This Thursday, I’m going in to have a gum graft done (the first of two). Today, I had to go in and get a cleaning and to have a mold made of the roof of my mouth.
The mold will be used to make a retainer to cover the area where the tissue for the graft will be removed.
Unfortunately (for the dentist and his crew), I have a bad gag reflex. The assistant comes in with a basket of metal molds that looked like they were transported through time from the Dark Ages.
She mixed up a big cup of goop that looked like concrete ice cream. She proceeded to jam the vile jelly into my mouth. I gagged twice, but was able to contain my bile for the two minutes required for the mold to set. I gagged once before she removed it. While removing it, I swore she was going to pull out all of my upper teeth.
Well, that nightmare finally ended and I was sent out to the waiting room. A few minutes later, I was beckoned back to have my teeth cleaned. Originally, Thursday’s surgery was to be on the lower teeth, but there was a scheduling goof and they’re now going to do the upper two teeth. No problem. They’ll have to do both eventually and this procedure will only take about 90 minutes.
I naturally assumed they were only going to clean the teeth that were to be repaired.
HAH!
Boy, was I wrong. This female Dr. Szell proceeded to do a complete cleaning.
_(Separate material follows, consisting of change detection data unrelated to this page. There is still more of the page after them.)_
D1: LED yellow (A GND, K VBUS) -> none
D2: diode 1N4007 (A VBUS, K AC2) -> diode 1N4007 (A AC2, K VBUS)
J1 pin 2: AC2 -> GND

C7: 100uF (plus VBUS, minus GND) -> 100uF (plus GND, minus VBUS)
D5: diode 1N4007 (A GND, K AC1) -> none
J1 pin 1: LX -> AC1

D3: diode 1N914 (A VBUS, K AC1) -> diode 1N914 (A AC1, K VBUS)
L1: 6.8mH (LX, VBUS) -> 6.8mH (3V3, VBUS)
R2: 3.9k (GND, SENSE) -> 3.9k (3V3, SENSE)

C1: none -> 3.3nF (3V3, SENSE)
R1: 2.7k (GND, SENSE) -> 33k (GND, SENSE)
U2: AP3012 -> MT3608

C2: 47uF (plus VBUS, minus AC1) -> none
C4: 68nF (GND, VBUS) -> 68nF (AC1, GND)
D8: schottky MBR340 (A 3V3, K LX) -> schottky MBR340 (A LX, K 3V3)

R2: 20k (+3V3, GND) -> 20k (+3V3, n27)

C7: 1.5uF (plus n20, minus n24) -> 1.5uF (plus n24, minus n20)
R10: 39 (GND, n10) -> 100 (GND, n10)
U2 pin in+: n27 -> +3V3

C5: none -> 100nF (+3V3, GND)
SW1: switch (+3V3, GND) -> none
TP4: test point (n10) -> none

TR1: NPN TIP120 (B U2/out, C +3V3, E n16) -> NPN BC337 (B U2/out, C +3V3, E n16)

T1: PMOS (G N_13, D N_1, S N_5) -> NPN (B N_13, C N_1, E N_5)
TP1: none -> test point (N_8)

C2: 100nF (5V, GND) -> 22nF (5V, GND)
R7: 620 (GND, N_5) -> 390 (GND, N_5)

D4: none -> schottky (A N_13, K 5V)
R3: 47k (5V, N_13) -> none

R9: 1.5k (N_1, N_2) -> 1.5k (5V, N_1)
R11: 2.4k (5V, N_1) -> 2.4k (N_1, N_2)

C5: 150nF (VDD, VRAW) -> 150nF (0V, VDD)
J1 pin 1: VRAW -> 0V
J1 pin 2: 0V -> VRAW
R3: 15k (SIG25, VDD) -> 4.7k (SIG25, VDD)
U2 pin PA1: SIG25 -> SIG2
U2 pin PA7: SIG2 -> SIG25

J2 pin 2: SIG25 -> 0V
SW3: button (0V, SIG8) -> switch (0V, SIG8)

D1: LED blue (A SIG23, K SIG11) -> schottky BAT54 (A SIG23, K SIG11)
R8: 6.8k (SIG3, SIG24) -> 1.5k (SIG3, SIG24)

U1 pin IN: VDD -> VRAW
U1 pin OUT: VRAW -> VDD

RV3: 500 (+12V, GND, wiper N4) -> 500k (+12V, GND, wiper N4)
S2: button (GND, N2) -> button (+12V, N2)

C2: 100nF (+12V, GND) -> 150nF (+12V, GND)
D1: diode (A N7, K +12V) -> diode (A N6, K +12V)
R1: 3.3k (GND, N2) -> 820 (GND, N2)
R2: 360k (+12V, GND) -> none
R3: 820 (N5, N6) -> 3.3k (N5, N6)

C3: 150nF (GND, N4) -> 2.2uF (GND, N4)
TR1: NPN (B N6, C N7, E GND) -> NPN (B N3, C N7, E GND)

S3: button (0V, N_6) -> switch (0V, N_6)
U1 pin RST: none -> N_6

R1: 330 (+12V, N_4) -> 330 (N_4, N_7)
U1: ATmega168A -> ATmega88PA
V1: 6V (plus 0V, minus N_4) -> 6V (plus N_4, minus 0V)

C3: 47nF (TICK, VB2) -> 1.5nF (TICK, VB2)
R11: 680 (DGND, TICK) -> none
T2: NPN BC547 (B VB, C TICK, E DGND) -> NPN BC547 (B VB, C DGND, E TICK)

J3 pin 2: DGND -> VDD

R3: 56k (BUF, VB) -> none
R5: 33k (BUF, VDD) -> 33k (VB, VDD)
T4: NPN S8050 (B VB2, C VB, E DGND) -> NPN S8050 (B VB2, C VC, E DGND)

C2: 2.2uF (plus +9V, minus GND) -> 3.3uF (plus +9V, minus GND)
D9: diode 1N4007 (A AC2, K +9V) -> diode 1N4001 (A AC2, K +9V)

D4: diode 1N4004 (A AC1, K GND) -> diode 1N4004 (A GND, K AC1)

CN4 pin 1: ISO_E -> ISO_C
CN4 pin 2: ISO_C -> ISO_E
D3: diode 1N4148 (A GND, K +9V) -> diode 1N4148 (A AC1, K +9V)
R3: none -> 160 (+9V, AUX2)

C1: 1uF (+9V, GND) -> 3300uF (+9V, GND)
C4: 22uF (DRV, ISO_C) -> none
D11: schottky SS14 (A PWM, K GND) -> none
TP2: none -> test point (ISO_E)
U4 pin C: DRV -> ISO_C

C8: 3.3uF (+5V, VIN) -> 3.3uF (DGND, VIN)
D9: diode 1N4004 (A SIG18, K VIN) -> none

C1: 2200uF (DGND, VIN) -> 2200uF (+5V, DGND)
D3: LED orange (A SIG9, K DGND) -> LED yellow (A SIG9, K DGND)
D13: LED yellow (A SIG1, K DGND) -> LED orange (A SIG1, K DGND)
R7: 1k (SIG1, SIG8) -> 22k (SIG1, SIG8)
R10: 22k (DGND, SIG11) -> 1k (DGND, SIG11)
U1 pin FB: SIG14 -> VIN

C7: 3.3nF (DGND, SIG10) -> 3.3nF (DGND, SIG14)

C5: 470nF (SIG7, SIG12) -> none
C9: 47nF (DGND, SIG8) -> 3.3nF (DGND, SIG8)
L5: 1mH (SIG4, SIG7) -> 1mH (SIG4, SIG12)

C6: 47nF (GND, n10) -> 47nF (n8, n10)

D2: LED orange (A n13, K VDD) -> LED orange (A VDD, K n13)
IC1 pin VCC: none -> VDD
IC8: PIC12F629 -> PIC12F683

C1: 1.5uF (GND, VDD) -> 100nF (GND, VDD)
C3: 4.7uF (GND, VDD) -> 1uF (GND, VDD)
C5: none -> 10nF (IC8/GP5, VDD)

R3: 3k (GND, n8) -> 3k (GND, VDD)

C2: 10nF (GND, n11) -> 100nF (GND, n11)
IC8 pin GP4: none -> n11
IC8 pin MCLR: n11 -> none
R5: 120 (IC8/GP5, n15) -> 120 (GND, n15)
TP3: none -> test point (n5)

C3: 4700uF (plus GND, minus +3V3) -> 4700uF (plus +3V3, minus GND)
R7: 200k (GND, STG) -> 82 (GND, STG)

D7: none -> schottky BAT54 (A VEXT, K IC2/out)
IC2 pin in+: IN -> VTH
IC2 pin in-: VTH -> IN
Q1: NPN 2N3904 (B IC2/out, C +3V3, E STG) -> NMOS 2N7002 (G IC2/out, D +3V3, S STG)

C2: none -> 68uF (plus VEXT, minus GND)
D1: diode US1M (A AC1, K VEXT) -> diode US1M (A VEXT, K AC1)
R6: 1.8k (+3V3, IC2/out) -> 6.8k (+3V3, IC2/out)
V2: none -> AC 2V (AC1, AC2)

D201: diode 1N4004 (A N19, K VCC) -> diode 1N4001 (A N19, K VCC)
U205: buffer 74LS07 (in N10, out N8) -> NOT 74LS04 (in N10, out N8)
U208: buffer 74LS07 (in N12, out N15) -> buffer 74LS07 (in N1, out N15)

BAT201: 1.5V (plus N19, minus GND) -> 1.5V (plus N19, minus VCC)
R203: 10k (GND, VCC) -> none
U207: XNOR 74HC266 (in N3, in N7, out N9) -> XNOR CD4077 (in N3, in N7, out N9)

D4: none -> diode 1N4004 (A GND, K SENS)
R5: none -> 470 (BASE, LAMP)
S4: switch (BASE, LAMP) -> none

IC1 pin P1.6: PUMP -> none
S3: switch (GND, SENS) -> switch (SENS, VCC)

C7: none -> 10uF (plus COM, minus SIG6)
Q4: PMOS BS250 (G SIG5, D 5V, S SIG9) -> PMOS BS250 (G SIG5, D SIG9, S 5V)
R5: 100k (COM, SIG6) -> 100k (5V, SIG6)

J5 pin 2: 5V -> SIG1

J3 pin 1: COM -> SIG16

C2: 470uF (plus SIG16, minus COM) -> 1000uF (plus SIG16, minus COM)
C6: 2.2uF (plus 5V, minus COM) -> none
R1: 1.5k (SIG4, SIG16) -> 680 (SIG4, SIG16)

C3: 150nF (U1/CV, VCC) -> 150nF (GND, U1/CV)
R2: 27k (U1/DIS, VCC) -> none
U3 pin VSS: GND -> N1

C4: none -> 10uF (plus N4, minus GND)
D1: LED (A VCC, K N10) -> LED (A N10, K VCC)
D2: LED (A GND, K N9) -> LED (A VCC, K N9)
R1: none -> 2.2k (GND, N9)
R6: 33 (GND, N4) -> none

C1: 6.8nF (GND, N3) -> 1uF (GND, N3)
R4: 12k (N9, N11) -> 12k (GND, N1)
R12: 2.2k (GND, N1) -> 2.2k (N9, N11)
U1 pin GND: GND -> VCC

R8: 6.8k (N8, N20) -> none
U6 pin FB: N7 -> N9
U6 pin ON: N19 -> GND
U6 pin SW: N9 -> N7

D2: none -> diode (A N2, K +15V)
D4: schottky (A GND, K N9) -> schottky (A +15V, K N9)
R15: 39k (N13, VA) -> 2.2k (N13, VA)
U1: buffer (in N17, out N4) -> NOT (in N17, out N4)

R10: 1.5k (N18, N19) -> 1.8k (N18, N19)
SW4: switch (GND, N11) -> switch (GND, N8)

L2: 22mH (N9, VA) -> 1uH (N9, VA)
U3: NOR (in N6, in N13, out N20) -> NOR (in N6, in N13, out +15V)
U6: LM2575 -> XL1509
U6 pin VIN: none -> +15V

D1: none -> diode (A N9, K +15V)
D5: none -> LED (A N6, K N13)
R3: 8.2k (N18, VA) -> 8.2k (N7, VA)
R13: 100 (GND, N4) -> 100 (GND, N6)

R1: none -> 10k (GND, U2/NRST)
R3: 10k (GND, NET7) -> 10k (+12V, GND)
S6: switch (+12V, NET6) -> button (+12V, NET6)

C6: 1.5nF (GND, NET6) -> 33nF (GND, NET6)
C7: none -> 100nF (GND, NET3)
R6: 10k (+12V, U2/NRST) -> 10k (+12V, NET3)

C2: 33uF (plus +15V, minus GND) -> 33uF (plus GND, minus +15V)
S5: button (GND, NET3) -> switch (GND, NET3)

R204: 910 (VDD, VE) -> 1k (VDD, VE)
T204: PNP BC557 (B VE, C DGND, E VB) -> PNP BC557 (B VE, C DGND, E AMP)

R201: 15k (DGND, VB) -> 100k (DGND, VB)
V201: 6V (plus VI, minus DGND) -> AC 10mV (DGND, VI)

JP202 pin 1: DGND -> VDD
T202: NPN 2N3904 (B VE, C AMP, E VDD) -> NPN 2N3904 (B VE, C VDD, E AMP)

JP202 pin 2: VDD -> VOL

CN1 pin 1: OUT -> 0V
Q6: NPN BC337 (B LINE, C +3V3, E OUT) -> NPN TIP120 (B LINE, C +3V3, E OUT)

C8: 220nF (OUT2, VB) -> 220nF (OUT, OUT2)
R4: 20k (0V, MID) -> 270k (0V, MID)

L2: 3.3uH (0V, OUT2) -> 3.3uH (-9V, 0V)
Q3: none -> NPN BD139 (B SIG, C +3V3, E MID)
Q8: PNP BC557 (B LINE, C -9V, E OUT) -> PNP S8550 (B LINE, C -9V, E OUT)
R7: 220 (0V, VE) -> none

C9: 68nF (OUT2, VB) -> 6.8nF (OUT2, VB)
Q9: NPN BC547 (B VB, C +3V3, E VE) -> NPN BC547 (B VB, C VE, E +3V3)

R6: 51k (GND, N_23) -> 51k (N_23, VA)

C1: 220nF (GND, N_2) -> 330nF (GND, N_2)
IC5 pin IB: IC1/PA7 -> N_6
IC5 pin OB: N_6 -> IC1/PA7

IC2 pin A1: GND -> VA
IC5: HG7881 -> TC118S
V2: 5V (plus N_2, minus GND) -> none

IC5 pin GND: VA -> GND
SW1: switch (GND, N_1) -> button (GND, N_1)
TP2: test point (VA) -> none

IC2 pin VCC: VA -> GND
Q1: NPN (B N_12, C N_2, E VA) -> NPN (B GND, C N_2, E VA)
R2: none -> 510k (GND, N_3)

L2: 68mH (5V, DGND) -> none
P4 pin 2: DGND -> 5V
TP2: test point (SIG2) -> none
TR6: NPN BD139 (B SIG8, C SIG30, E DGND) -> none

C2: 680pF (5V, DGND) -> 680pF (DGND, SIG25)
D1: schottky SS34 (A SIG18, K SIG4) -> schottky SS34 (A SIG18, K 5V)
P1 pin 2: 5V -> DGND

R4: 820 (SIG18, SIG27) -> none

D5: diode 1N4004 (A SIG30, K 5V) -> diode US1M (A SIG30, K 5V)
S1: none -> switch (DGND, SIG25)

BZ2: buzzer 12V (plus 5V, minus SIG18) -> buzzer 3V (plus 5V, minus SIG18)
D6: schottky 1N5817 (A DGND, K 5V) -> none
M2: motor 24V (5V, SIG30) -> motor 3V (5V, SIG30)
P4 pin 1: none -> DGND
My usual hygienist will use the pokey-stabby things, followed by a polishing and flossing.
Dr. Szell decided to use the Ultrasonic Tooth Blaster 3000. It didn’t hurt so much as the high pitched whine of a million angry bees resonated through my skull.
After what seemed to be a short eternity, she put away the UTB3K. Now, she said, I’ll polish your teeth.
My regular hygienist uses a rotary tool with a buffing attachment and some chalky “cherry” flavored abrasive.
Not so, Dr. Szell. She whips out a the UTB3K’s little brother, the Gum Slicer 3000B replete with Baking Soda Action! I’ve seen 50-yr-old sidewalks cleaned with less power.
After a slightly longer eternity, I don’t have whirring death machines jammed into my gaping piehole anymore.
I would have been able to take all this a little better had the good Doktor been in the least bit friendly. I’d gotten used to my usual hygienist making small talk.
In retrospect, I have to say that I do have a lot of respect for anyone in this field. It’s a nasty job, I’m sure, but there is a lot to be said for bed, uh, chairside manner.